Uncategorized | July 21, 2015
Everything Old is New Again: What the Publishing World Can Learn from the Rediscovered Love of Vinyl
By Kristine Somerville
“Don’t throw the past away
You might need it some rainy day
Dreams can come true again
When everything old is new again”
I recalled the lyrics of Peter Allen’s song the other day when I was in Vinyl Renaissance looking for a few LPs for our up-coming summer launch party at the Vault, a downtown bar. In celebration of the issue’s theme, “Defy,” I decided to go with a rock ‘n’ roll theme and bought one of those all-in-one record players, inviting everyone to bring their favorite albums. At our editorial meeting I told our interns to bring a few LPS, too.
“You know what those are, don’t you?” I cracked.

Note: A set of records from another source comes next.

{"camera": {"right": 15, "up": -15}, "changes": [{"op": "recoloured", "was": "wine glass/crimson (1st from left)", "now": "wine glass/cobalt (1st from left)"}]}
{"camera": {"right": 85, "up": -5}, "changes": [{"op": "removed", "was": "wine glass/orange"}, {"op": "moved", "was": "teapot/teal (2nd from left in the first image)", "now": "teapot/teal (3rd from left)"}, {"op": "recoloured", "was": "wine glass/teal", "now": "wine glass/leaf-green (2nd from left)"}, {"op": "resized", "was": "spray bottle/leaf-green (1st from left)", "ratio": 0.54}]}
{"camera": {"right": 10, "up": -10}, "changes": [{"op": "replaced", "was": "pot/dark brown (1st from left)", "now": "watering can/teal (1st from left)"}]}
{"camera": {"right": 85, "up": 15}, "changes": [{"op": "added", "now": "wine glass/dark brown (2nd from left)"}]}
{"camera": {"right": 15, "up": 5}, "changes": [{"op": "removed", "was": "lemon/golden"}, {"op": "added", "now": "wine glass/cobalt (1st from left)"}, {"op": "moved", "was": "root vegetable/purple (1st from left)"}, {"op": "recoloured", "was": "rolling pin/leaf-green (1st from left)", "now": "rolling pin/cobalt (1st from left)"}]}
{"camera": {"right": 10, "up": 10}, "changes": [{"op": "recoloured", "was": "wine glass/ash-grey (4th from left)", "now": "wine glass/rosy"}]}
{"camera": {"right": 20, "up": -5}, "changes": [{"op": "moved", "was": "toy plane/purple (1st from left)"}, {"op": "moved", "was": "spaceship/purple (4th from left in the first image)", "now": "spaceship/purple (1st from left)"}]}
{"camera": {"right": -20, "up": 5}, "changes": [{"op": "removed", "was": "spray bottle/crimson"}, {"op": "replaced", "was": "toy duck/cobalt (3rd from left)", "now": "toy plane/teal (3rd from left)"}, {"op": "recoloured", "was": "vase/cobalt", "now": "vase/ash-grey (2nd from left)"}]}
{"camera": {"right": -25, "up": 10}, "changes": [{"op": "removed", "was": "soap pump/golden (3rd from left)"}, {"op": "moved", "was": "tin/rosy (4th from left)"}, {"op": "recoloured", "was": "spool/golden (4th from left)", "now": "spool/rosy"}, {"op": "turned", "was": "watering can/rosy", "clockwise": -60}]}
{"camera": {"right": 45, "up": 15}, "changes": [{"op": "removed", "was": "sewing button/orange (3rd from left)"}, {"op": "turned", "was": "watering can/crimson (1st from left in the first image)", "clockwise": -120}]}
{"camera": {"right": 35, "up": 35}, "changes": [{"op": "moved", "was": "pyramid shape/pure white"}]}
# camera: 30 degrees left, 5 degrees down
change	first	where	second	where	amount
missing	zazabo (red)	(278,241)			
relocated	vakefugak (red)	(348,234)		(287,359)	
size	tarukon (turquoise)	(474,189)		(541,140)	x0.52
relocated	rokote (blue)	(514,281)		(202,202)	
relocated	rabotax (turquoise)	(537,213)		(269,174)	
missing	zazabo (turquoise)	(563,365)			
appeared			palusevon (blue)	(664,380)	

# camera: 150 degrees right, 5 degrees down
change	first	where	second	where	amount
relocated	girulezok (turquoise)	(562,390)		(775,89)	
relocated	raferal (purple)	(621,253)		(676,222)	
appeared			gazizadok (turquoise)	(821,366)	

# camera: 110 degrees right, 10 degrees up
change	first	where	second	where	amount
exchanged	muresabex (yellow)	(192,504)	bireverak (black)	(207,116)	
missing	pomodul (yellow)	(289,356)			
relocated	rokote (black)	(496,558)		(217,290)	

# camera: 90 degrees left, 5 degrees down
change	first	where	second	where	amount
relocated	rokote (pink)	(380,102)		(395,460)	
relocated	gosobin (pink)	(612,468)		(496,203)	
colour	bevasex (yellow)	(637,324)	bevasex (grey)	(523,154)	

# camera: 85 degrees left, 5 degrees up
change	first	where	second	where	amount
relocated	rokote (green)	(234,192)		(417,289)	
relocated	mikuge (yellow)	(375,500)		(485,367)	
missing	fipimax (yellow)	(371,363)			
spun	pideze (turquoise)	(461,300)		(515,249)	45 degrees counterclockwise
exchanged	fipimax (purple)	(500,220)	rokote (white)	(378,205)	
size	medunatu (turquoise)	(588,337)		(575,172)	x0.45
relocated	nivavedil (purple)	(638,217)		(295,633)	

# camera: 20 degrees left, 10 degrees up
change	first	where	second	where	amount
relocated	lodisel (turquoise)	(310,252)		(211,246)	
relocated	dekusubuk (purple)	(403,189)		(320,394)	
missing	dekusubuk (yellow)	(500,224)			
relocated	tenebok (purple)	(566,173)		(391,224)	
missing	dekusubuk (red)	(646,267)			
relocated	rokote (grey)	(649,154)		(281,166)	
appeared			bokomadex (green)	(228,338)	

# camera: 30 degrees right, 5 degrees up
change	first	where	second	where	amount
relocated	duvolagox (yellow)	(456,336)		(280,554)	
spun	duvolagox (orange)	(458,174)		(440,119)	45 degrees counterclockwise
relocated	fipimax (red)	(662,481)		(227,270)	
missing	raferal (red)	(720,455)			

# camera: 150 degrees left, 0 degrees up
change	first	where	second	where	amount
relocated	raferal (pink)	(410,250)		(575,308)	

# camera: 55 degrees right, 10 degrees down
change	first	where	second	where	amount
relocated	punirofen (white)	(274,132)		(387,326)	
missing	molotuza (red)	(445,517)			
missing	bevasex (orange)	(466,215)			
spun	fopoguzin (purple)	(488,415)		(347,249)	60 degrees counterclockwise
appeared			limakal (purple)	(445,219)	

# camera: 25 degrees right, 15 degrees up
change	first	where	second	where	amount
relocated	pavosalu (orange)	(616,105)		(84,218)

The students looked at me crossly. Evidently many of them have extensive record collections. I was not aware of the extent of the renaissance in vinyl. The numbers are astounding. According to a recent Wall Street Journal Article, “The Biggest Comeback of 2014: Vinyl Records,” over 8 million vinyl records were sold in 2014. Fifteen factories in the country that still press records are struggling to keep up with the demand that promises to surge by 49% in 2015.
I chatted with the record store owner. “You really have your finger on the pulse,” I said, meaning it. I never would have guessed that young people would fall in love with the feel of placing the needle in the groove of a record and even notice the superior sound quality it delivers.
He told me how his wife had at first thought he was crazy. Now she recognizes his genius. The store is doing great. The real challenge is finding enough inventory.
While flipping through the bins of records I once owned and discarded, I pondered then and later over dinner with my husband whether the publishing industry could learn a thing or two from the resurgence of vinyl. We wondered whether some literary magazines were too quick to do away with the print version and become exclusively on-line. Have there been too many fierce and ferocious fights over the e-books rights? Have people packed up and dispensed with their books in favor of scrolling through the electronic pages on Kindle? It doesn’t take a clairvoyant to predict that eBooks will never make print books obsolete. According to Claire Fallon’s piece in the Huffington Post, print books outsold eBooks in the first half of 2014, with hardcovers and paperbacks making up 67% of book sales. So perhaps the tide is already turning. Like vinyl, hardbacks are making a comeback.
So I guess I would say, think before you toss. I left Vinyl Renaissance having spent $25 on records I used to own, though I felt rather hip walking down the street with the albums tucked in the crook of my arm.